2019年5月27日月曜日

【駆け出しのころ】東洋建設執行役員土木事業本部土木技術部長・小倉勝利氏

  ◇謙虚に同じ目標へまい進◇

 建築関係の仕事をしていた父親に連れられ、子供のころに現場を何回か見に行ったことが、建設の仕事に興味を持ったきっかけだと思います。志望大学を決める時、橋や道路、鉄道といった土木構造物への関心が強まり、土木の学科を選びました。

 縁あって入社が決まり、最初に赴任した福島県の小名浜事務所でケーソンの現場を担当しました。方言と専門用語が混じった作業員の方々の話は理解するのが難しく、無線を使い早口で話されると何を言っているのかさっぱり分かりません。事業量の多い事務所で毎年1人は新人が入っていたため、歳の近い先輩たちが周りにいました。休みは十分取れず忙しかったですが、夜は先輩たちと港町によく飲みに行き、英気を養いました。

 入社3年目のころ、当時の所長に喫茶店へ連れて行かれ、しかられたことがあります。現場で働いている人たちに対して横柄な態度があったのか、自分ではよく分かりませんでしたが、「さっきのお前の態度は何だ」と静かな口調で諭されました。非常に厳しい方だったので、怒鳴らず静かに話されたのがよけいにこたえたのを覚えています。

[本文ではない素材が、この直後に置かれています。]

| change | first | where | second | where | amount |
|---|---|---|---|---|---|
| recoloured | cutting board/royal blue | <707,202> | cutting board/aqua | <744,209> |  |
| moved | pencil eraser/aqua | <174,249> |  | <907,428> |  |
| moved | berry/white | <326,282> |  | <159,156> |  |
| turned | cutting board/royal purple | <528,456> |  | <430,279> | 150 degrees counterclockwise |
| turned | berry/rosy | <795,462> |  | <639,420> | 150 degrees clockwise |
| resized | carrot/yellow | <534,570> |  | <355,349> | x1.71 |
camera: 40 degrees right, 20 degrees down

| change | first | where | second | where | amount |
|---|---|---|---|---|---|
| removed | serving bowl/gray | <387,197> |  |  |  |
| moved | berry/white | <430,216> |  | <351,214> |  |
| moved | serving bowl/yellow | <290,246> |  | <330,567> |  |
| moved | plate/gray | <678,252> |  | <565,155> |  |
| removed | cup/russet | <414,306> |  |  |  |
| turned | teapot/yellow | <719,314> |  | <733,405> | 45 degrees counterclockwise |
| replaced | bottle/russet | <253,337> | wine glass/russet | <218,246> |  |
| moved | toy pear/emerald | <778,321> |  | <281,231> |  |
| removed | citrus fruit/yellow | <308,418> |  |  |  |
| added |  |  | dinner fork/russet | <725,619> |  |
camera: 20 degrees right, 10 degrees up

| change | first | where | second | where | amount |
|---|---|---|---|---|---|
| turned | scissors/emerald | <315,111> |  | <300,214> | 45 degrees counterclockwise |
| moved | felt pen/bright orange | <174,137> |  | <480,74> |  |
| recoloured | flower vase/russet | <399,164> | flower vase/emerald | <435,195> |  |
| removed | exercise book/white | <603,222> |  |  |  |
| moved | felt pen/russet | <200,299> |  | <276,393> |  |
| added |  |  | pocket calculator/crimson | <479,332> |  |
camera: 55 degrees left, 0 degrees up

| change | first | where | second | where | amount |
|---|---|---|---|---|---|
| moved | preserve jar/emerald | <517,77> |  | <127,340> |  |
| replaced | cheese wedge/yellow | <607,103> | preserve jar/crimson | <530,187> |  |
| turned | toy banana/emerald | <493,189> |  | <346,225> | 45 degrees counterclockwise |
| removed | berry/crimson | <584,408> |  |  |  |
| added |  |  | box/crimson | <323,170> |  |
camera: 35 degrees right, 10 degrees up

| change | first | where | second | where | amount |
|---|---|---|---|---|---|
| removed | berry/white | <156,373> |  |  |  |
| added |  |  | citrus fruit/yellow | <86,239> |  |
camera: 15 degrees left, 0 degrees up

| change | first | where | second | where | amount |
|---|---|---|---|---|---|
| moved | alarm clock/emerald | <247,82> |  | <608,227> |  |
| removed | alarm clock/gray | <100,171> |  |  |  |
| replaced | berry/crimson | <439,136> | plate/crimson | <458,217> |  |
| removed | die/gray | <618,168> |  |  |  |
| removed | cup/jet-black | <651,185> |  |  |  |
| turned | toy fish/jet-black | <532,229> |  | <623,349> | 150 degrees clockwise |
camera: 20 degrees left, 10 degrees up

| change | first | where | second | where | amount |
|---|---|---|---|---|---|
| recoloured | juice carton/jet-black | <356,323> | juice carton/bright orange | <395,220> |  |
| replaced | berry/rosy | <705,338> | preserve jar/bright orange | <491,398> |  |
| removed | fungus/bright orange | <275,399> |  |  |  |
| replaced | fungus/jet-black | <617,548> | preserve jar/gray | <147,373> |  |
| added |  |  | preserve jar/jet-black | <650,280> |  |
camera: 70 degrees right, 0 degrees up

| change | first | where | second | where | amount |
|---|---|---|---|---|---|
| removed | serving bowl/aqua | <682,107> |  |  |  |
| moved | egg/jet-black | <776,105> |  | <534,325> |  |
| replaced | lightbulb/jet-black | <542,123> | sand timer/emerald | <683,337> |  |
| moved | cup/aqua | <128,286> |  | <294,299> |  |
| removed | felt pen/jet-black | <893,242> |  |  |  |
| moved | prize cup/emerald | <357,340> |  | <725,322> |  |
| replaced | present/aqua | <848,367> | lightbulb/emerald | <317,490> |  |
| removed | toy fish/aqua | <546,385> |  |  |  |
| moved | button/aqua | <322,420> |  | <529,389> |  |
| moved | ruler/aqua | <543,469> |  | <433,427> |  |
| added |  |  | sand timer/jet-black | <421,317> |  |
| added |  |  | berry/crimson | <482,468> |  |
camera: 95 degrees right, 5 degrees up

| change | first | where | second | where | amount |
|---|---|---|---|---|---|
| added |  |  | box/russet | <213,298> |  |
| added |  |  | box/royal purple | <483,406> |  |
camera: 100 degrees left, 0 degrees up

 その後、外部のコンサルタント会社に出向し、設計や技術検討などの面白さを知りました。出向した当初は「現場に出たい」との思いもありましたが、基準関係や標準積算など現場の基礎的な部分を勉強するいい機会になりました。

 羽田空港に4本目の滑走路(D滑走路)を造ったプロジェクトは忘れられない仕事の一つです。受注前の事前検討から受注後の実施設計など関連業務を担当しました。3年半という厳しい工期の中で、24時間・365日、現場は稼働しており、毎年の初日の出は現場事務所から眺めました。発注者や15社JV、協力会社など、関係者全員が同じ目標に向かって協力できたから、これほどの大規模プロジェクトを短期間で成し遂げられたと思います。

 羽田の現場を終えて東北支店に移った直後に東日本大震災が発生しました。地震よりも津波に対する考え方が従来と異なり、技術者としても目の前の事態を受け止めきれないほどの災害でした。支店内では多い時に約30カ所の現場が同時並行で動いており、工事を円滑に進めるための事前検討の会議を頻繁にやっていました。若いころの思い出の地でもある小名浜港の現場には思い入れもあり、何度も足を運びました。

 いろんな立場の人たちが同じ目標に向かって働く現場では、おごることなく謙虚な姿勢が大切です。若い人たちには、将来の大規模プロジェクトに携われるよう、経験と実力を積み重ねてほしいと思っています。

入社4年目ごろ、最初に赴任した小名浜港の現場での一枚(後列左端が本人)
(おぐら・かつとし)1985年横浜国立大学工学部土木工学科卒、東洋建設入社。東京支店土木技術部課長、東北支店土木技術部長、土木事業本部土木技術部長などを経て、2019年4月から現職。岐阜県出身、56歳。